Cette méthode pourrait se révéler d’une efficacité redoutable. Le registre de la plateforme pourrait être utilisé pour rédiger des « contrats intelligents », qui sont essentiellement des opérations programmables. Par exemple, un paiement pourrait être effectué uniquement lorsqu’un autre est reçu. Ou encore, les entreprises pourraient couvrir automatiquement les risques de change liés à des opérations ou gager des contrats financiers sur des paiements à recevoir. D’autres possibilités sont également envisageables. On pourrait concevoir des enchères pour encourager l’échange de monnaies qui sont généralement boudées, et donc coûteuses, dans les paiements transfrontaliers.
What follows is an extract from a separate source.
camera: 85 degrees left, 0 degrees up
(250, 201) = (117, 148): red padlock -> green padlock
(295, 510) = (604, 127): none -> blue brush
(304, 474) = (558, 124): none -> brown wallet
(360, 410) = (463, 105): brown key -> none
Les possibilités sont infinies. Et c’est là tout l’intérêt : le secteur privé pourrait étendre les usages de la plateforme en rédigeant des contrats intelligents. Ce serait possible en s’appuyant sur deux biens publics clés : une plateforme de règlement commune et un langage de programmation partagé pour rédiger des contrats intelligents compatibles entre eux. Le résultat serait le fruit d’un partenariat public–privé étroit. Pour y parvenir, le défi consistera à mettre sur pied le bon dispositif de gouvernance et à faire participer suffisamment de banques centrales. Le FMI, avec sa dimension quasi universelle, est l’endroit tout indiqué pour lancer ce projet. 
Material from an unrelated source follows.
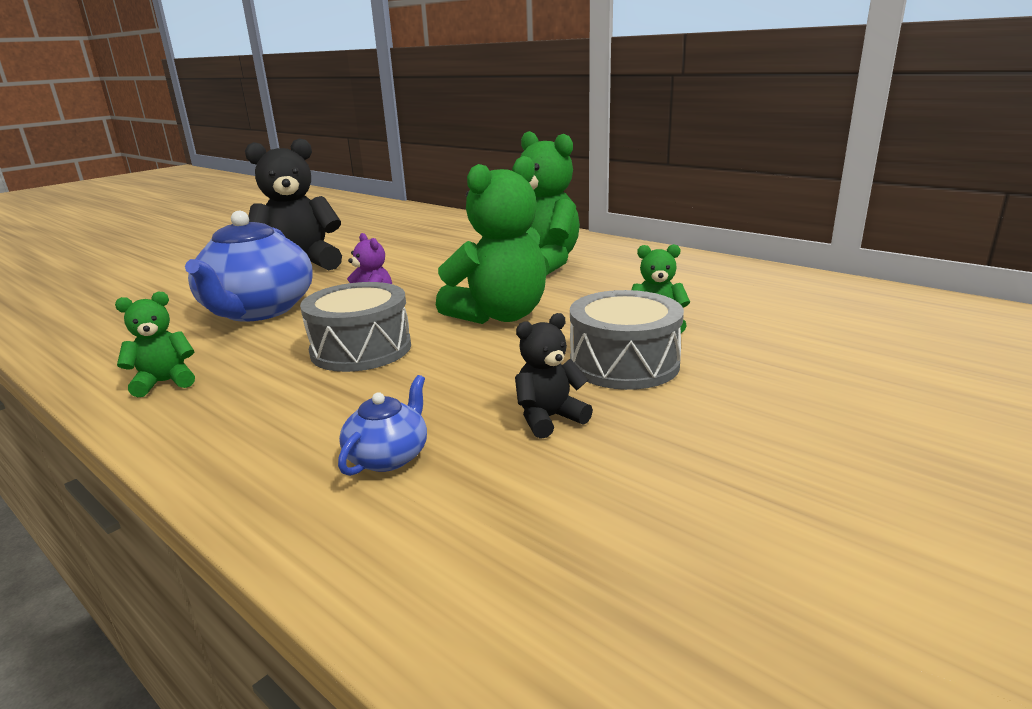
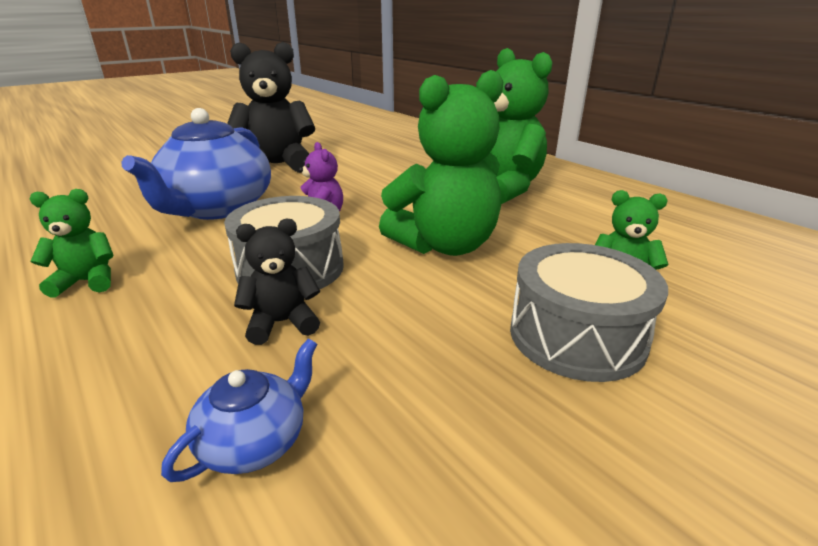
camera: 10 degrees right, 5 degrees up
(549, 418) = (469, 413): black teddy bear -> black teddy bear (282, 323)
Nous publierons bientôt sur ces sujets deux articles corédigés par Dong He et Federico Grinberg du FMI, Rod Garratt de l’Université de Californie à Santa Barbara, et Robert Townsend et Nicolas Xuan-Yi Zhang du Massachusetts Institute of Technology. Les articles présenteront des esquisses de telles plateformes, dans le but de stimuler le débat sur ces thèmes importants, qui vont probablement façonner l’avenir des paiements transfrontaliers. Il reste encore beaucoup à explorer, à débattre, puis à réaliser. Le jeu en vaut certainement la chandelle, ne serait-ce que pour éviter les questions embarrassantes sur ce qui se passe en coulisse, derrière les poignées de main bilatérales.

TOBIAS ADRIAN est directeur du département des marchés monétaires et de capitaux du FMI.

TOMMASO MANCINI-GRIFFOLI est chef de division du département des marchés monétaires et de capitaux du FMI.

Les opinions exprimées dans la revue n’engagent que leurs auteurs et ne reflètent pas nécessairement la politique du FMI.